Thank goodness I already knew the Ice Valley story. (Skip to the next paragraph if you know it too.) In 1970 a woman’s body was found in the scree of a mountain hillside near Bergen in Norway. Her face was burned beyond recognition. She had been staying in a local hotel the week before under a false name. An in-depth police enquiry revealed that she had been travelling under several assumed identities, possibly using wigs to aid disguise. Her cause of death was a combination of barbiturates (she had swallowed, or been forced to swallow, a lethal dose of sleeping pills) and carbon monoxide inhalation (from burning). It has never been agreed whether her death was murder, suicide, an accident or a combination. The source of the fire was never confirmed. Her true identity has never been discovered. A video summary of the case from NRK (Norway’s equivalent of the BBC) can be found here.

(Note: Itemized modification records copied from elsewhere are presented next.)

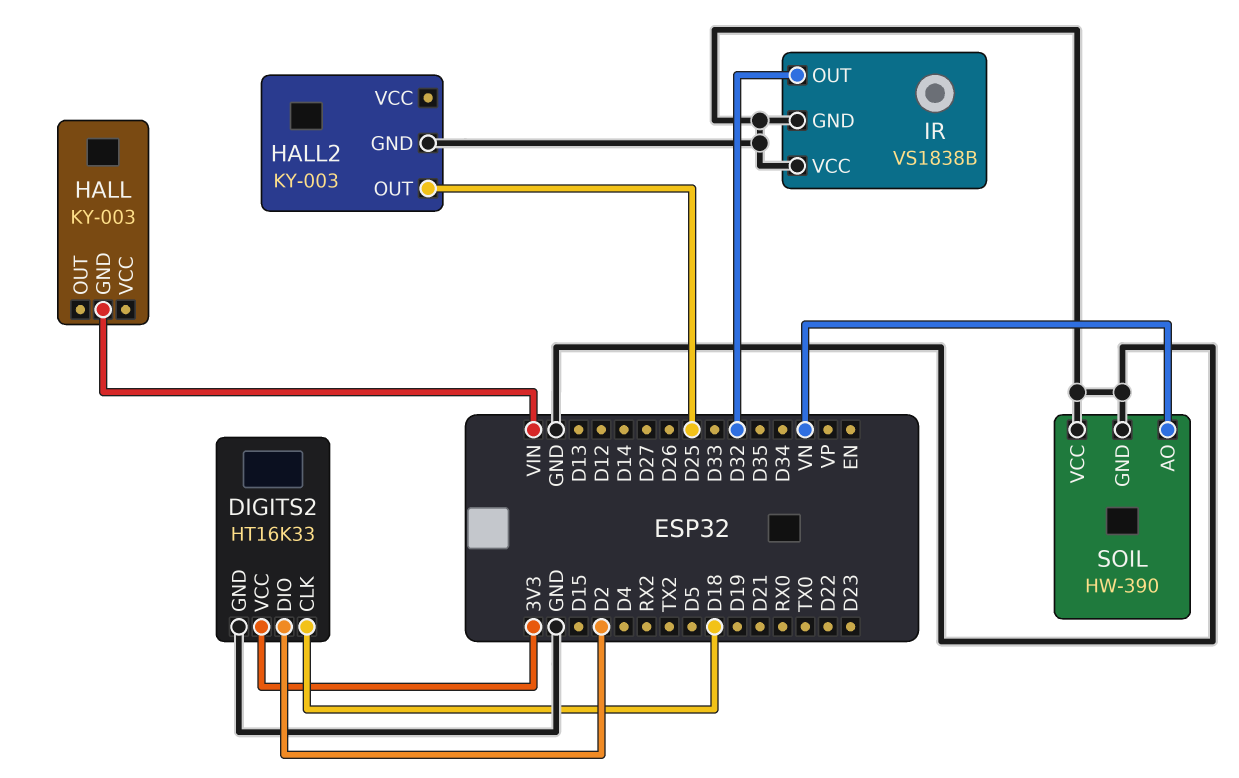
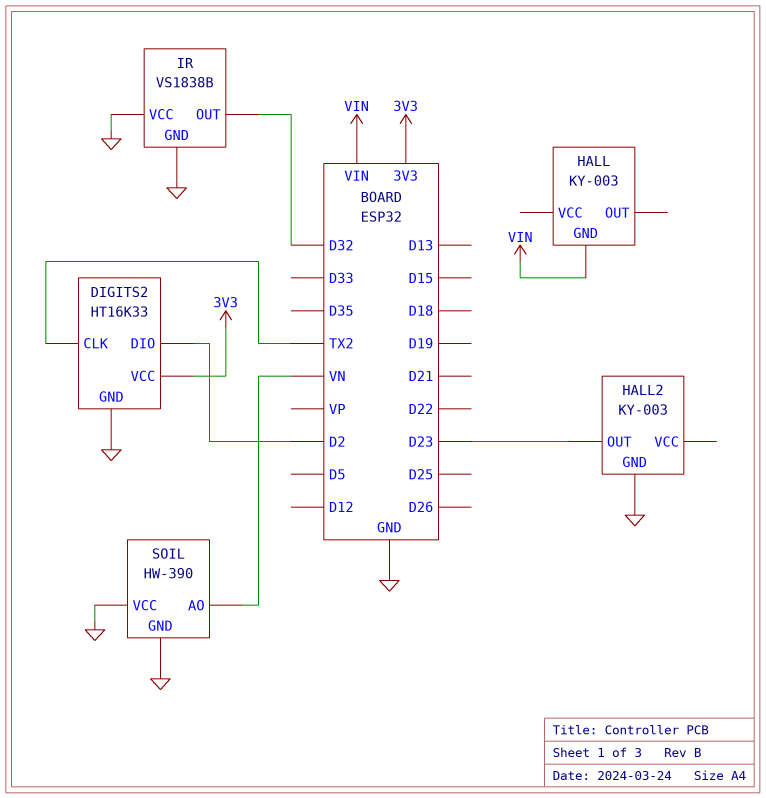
DIGITS2 pin CLK: D18 -> TX2
HALL2 pin OUT: D25 -> D23

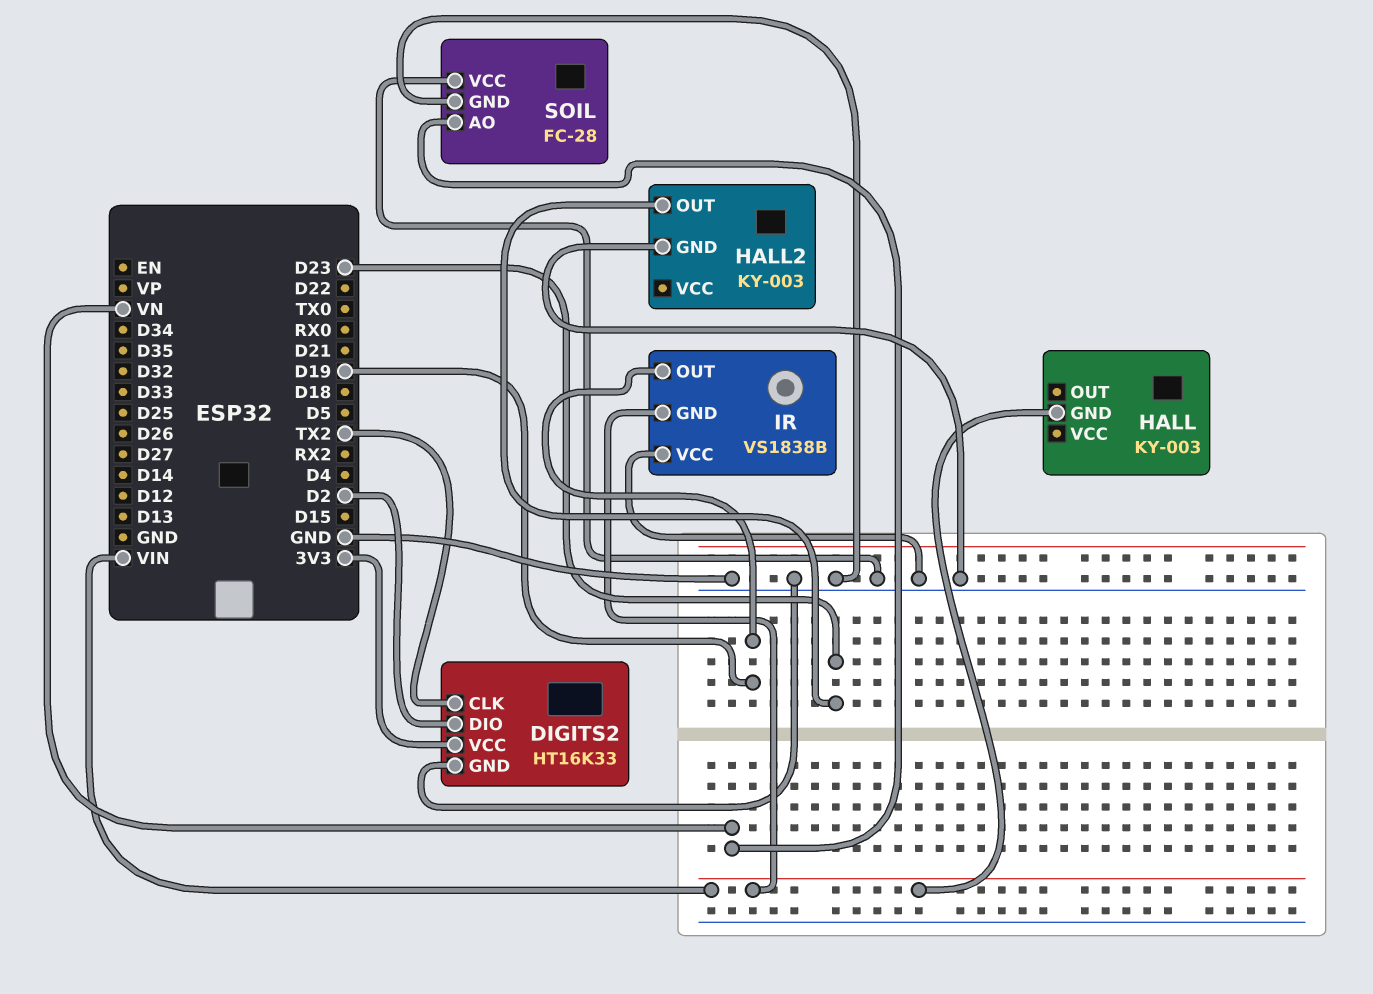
IR pin GND: GND -> VIN
IR pin OUT: D32 -> D19
SOIL: HW-390 -> FC-28

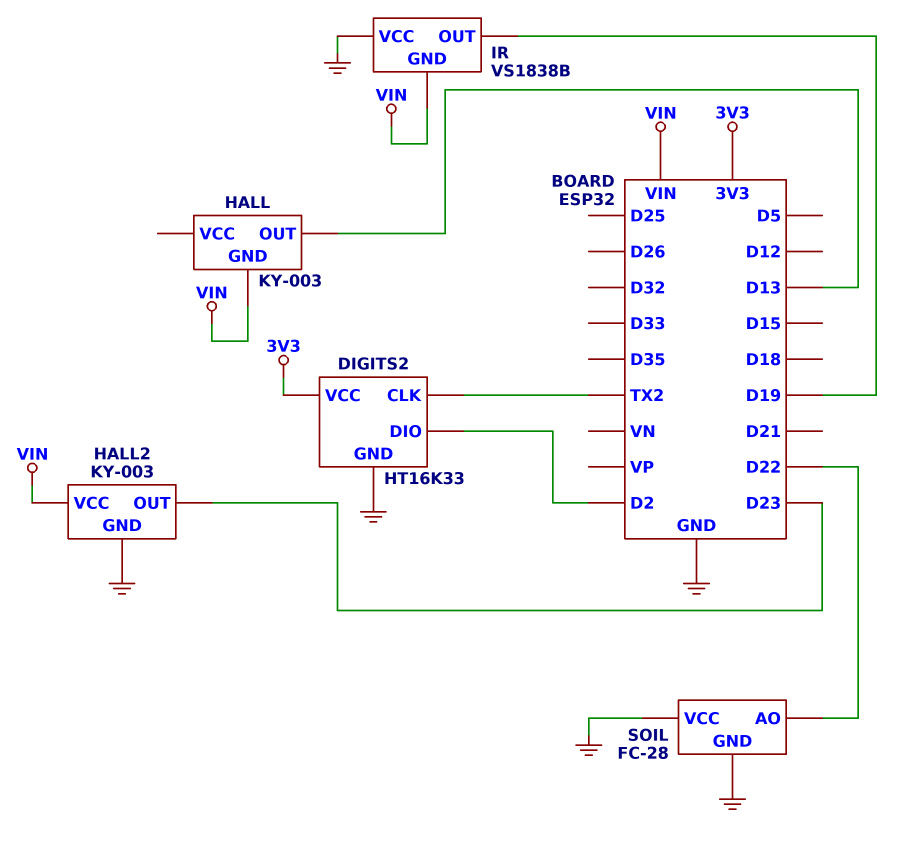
HALL pin OUT: none -> D13
HALL2 pin VCC: none -> VIN
SOIL pin AO: VN -> D22

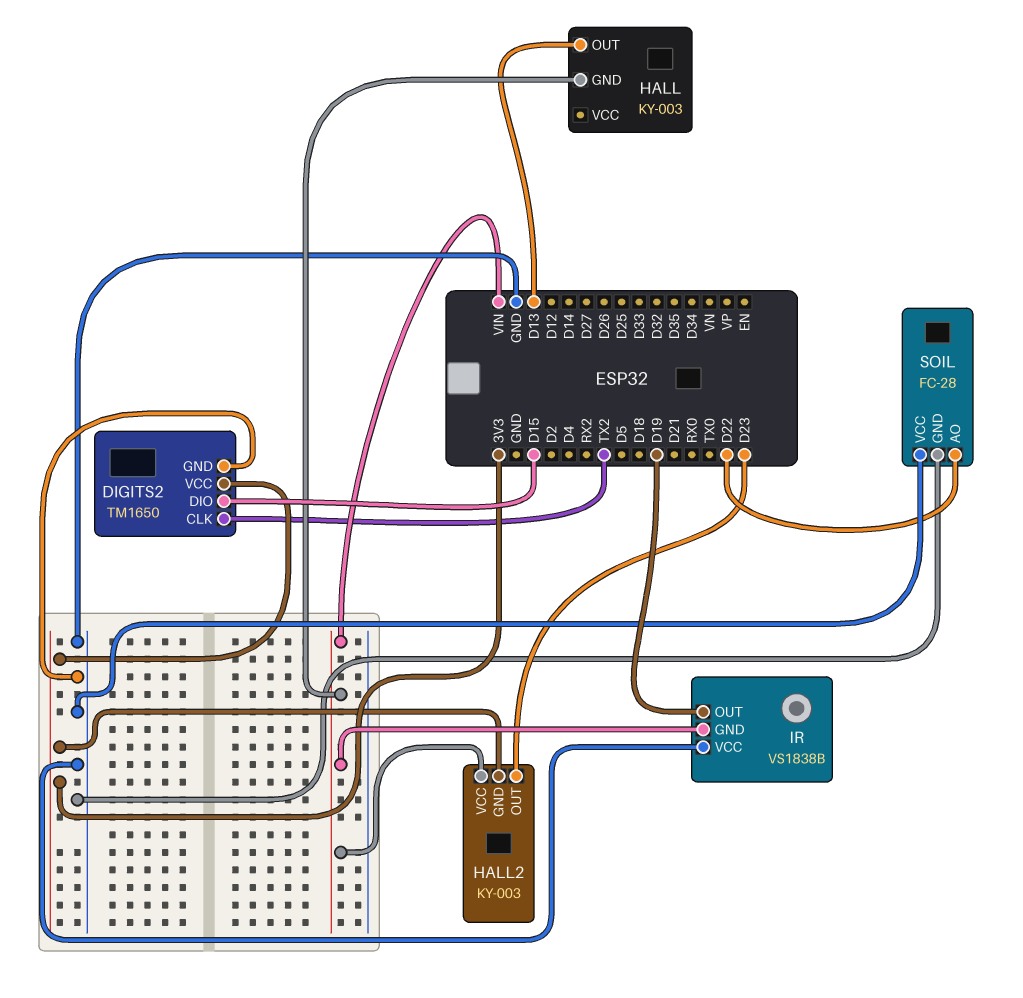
DIGITS2: HT16K33 -> TM1650
DIGITS2 pin DIO: D2 -> D15
HALL2 pin GND: GND -> 3V3

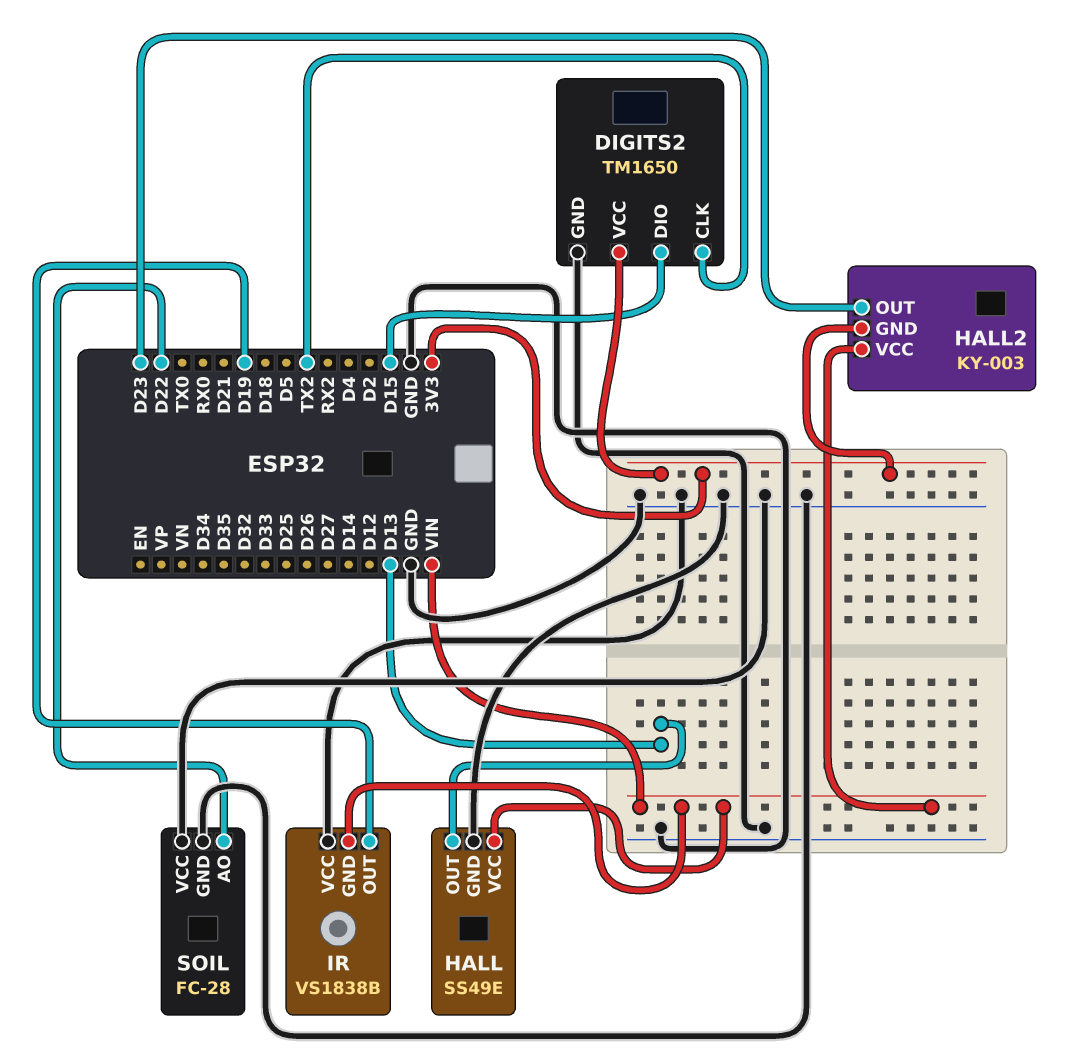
HALL: KY-003 -> SS49E
HALL pin GND: VIN -> GND
HALL pin VCC: none -> VIN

I sensed I was about to encounter serious intellectual challenge, buffered by “offbeat wit, technical verve, and wordplay born of a copious vocabulary”
Susannah Dickey’s Isdal is not another telling of the same story. But the first 63 pages could be described as a commentary on one specific version. Her opening poem quotes (without quotation marks) from ‘Death in Ice Valley’, the 2018 podcast from NRK (the Norwegian BBC) and the BBC World Service. Dickey writes: “When a person goes missing, don’t they usually go missed?” Neil McCarthy, one of the podcast presenters, says: “When someone goes missing, they’re usually missed”. As Isdal progresses, there are many more quotations and near-quotations from the NRK / BBC podcast, though this source is not formally acknowledged. Dickey’s text is clearly flagged as poetry: the line-ends mostly rhyme in pairs, the formatting is ragged right, the line breaks often interrupt natural phrasing, and there are white-space gaps between line groups (stanzas).
What about the tone? A suggestion of satiric mockery is there from the get-go. In describing the unknown woman’s funeral, the poet writes:
She gets buried in a zinc
-lined coffin, fresher than a BLT. The pianos plink.
The zinc-lined coffin is true to facts. The simile is the poet’s. The zinc / plink rhyme echoes the sound effects of the award-winning podcast’s ‘soundscape’. A sense of playfulness has been established, and in the final couplet ‘lineage’ is rhymed with ‘signage’, perhaps an off-rhyme joke.
But what’s the main priority: being poetically compelling / entertaining or carrying out a serious “interrogation”? I’m not sure. I was uncomfortable when the (still unnamed) podcast was described as a “ten-part audio description of cruelty”. (The NRK / BBC podcast doesn’t, by any stretch of the imagination, dwell on cruelty.) On the other hand I loved a certain phrase the poet uses several times: “The silence of implied gesture”. This is a lovely evocation, it seems to me, of what you imagine in the pauses between radio interactions. On the other hand, I jibbed at the podcast presenters’ banter being described as “flirty repartee”. I went back and listened to check: the banter of Neil McCarthy and Marit Higraff is not, to my ear, flirtatious.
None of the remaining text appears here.